Please use this identifier to cite or link to this item: http://bura.brunel.ac.uk/handle/2438/11198
Title: h3 gourmet: great to go upmarket, but are people willing to pay for the difference?
Authors: De Carvalho, JC
da Silva, RV
Syed Alwi, SF
Keywords: Strategy;Branding;Differentiation;Stuck in the middle;Fast-food and gourmet restaurants;Geographic diversification;Value creation and co-creation
Issue Date: 2014
Publisher: European Society of Business and Social Sciences
Citation: European Journal of Business and Social Sciences, 3(6): 81 - 102, (2014)

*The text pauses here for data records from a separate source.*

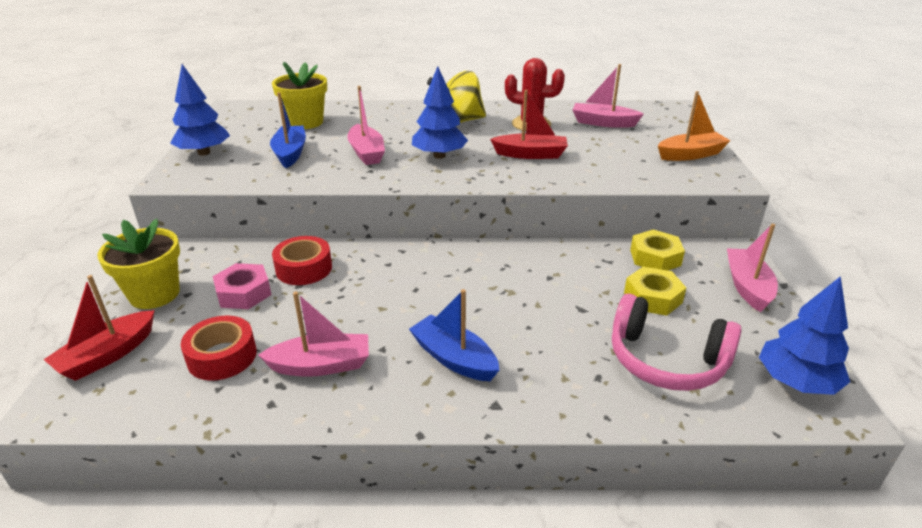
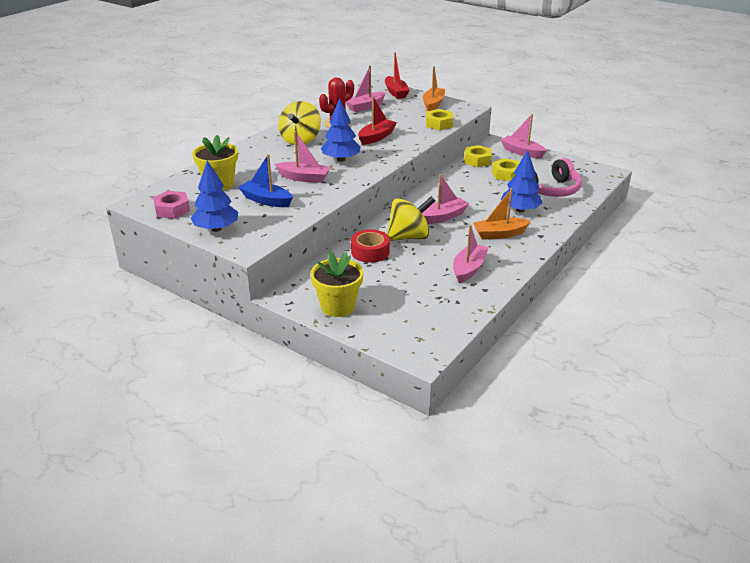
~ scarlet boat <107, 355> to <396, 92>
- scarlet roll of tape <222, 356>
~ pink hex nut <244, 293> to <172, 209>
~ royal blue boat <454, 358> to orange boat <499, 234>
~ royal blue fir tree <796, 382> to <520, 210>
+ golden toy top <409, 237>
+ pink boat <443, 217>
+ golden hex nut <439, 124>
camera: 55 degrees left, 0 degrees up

Abstract: This case study addresses the pitfalls of internationalization and entrepreneurial decision-making in the creation of relevant differentiation for a gourmet fast-food concept, whose foundations lay in good old fashioned fast food rules dressed in a gourmet experience. In standardizing their market offer and having engaged in a frantic expansion program, h3, the organization under scrutiny here (and that illustrates business and management research methods in practice) has had to face serious strategic challenges and concerns. Initially limited to the confines of their home nation, Portugal, with subsequent expansion to Poland, Spain and Brazil, the chosen strategy of geographical diversification cannot be said to have been an indisputable success, as the organization is currently witnessing serious divestment decisions away from the Polish and Spanish markets. The Brazilian market on the other hand appears to be thriving. Their concept is that of gourmet burgers with a fast food logistics and service culture underpinning it. Competition has been tough as several competitors have flocked into the market with pretty much the same idea. The company has sought to establish an emotional difference in what is increasingly a saturated market, although the h3 brand is quickly becoming synonymous with a novel association that has been emerging in the minds of consumers, gourmet and fast food coupled together in one food business concept. However, some service elements and customization characteristics (co-creation possibilities) may give the business a unique angle for relevant market differentiation. Whilst there is no profound emotional difference that would otherwise have been present via the association with a well-recognized and established brand, h3 appears on the surface to have an even more worrying problem, in that they are apparently stuck in the middle in terms of their strategic outlook into the future, as on the one hand their cost structure is not fast food like and on the other, their ethos and potential basis for differentiation, gourmet meals is susceptible to imitation by any middle of the road competitor with serious intentions of coming into a profitable market. In addition to possibly not having enough differentiation they are also not “branded” sufficiently…how best to tackle the future is then their plight.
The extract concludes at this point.